Balder Olrik

Balder Olrik was 16 in 1982 when he became one of the youngest students ever to be admitted to the Royal Danish Academy of Fine Arts. Over the next 16 years he was able to make his breakthrough with great success as one of the striking Danish visual artists of the nineties at galleries and museums both in Denmark and abroad.
Photography David Stjernholm

For some years Germany, Italy, France and the USA became his workplaces. His subsequent sudden withdrawal as an artist in the traditional sense therefore came as a great surprise. His fascination with the Internet was greater, and at first led to the web artwork The Incident and later also to digital, commercial media models based on Balder Olrik’s theories of mass behaviour and collective consciousness. The new course encountered a good deal of scepticism from both the art and the commercial world, which however, 16 years later, with the sale of the company GoViral and a number of digital inventions, was put to shame. In 2014 Olrik experienced a renewed desire and energy to resume the work with art and therefore said goodbye to the digital media world.

Now a new 16-year cycle has started with a brand new mode of artistic expression. Whether this is a ‘comeback’ or a natural continuation of the artistic enterprise that started during his Academy years, must be up to the viewer to decide. Balder Olrik thinks it is the latter. His most recent artworks could not have been created without the behavioural-theory observations he has made outside the world of art.

The exhibition System 2 explores what we see, and what we unconsciously choose not to see. The title System 2 refers to the behavioural researcher and Nobel Laureate Daniel Kahneman’s model for the two perception sys¬tems of the brain, “Systems 1 & 2”. The first, the automatic System 1, has the function of expending as little energy as possible on what we surround ourselves with – recognizing the already-familiar only to forget it again.
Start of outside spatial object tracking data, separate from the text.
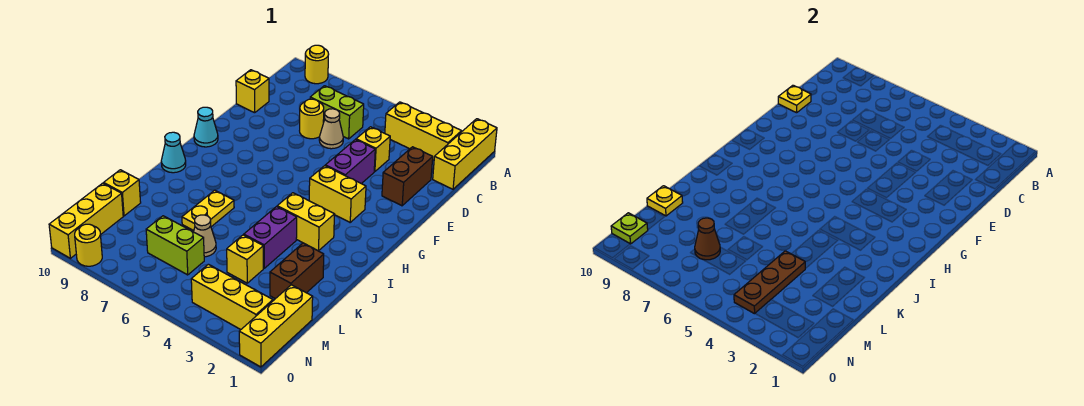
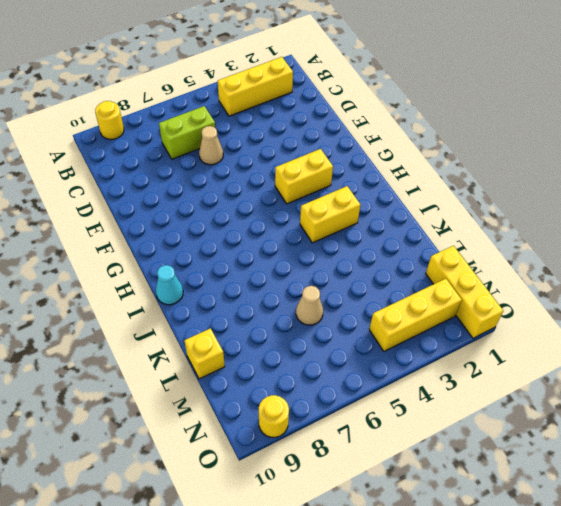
none -> yellow brick A1:C1 level 1
none -> brown brick D2:E2 level 1
none -> yellow brick D4 level 1
none -> yellow round brick D7 level 1

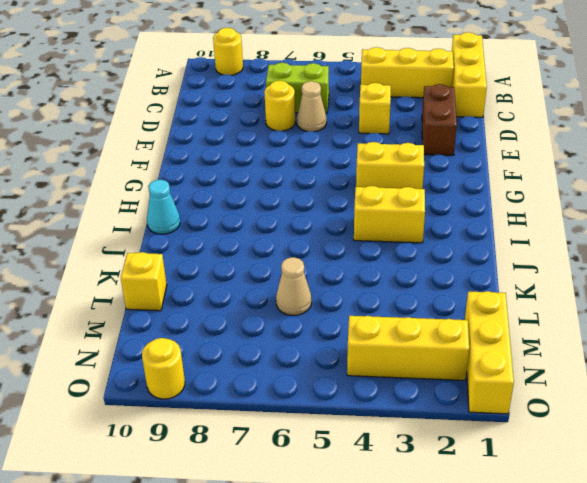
none -> yellow brick D10 level 1
none -> purple brick E4:F4 level 1
none -> cyan cone G10 level 1
none -> purple brick J4:K4 level 1

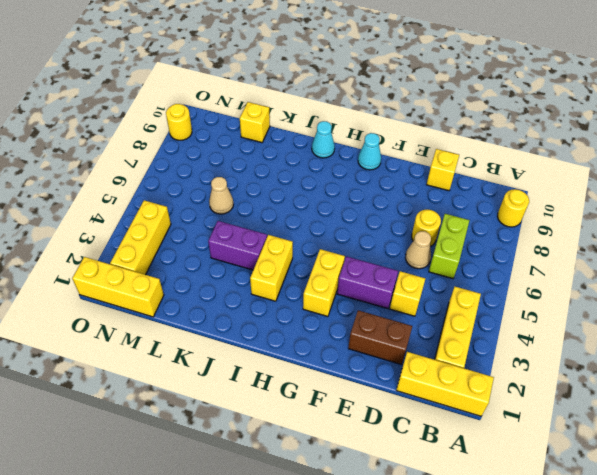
none -> yellow plate J7:K7 level 1
none -> brown brick K2:L2 level 1
none -> yellow brick L4 level 1
none -> lime brick M6:M7 level 1

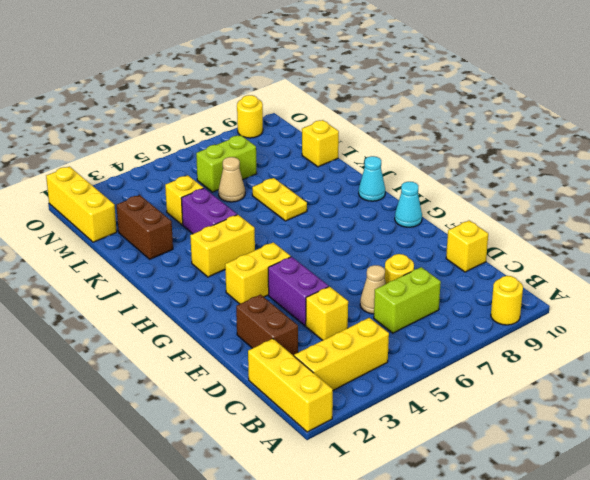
none -> yellow brick M10:O10 level 1
none -> yellow brick N2:N4 level 1
none -> yellow plate D10 level 2
none -> brown plate L4:N4 level 2

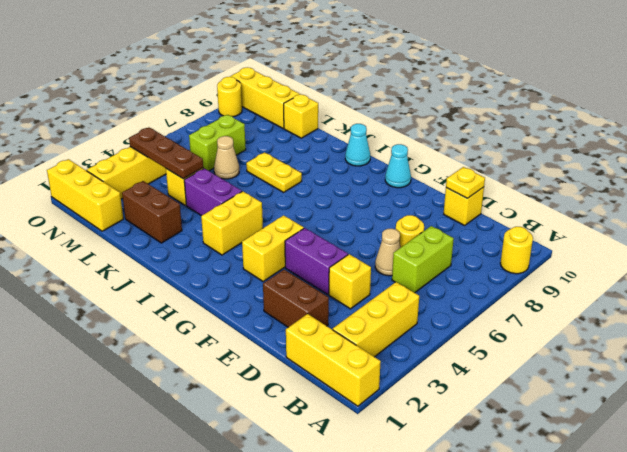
none -> yellow plate L10 level 2
none -> brown cone M7 level 2
none -> lime plate N10 level 2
Only when System 1 lacks information does System 2 come into play. System 2, the second system, has the ability to analyse and develop awareness. By influencing and preventing System 1’s routines, Balder Olrik gives us the opportunity to see what we otherwise overlook.

In Balder Olrik’s latest series of pictures some “pieces of the jigsaw” are missing. The pictures do not match the reality we otherwise know and recognize. If we look closer, the eyes discover that it has been led astray. The mute, monochrome areas of the surface tell us stories about recognizable gestalts in modern society – carpark notices, the roller coaster of the amusement park, the small shops in the suburbs and the architectural mam¬moths in the concrete city. But the coloured areas, the deliberately unsettling omitted elements, also let the thoughts and the imagination digress.

With the blockage of information – of text, signage or graphic identity – that the areas represent, Balder Olrik seems to be diverting our attention to the part of reality that we often do not notice.

Balder Olrik was born in 1966 in Virum. He went to the Royal Danish Academy of Fine Arts in 1982-1985 and in 1996 received the Danish Art Foundation’s three-year working grant. He is represented in several public collections including those of the Danish Arts Foundation, Denmark, Esbjerg Museum of Art, Denmark and the Ball State University Museum, Indiana, USA. In addition he was a co-founder of the Internet company GoViral and has developed a number of apps and other digital inventions.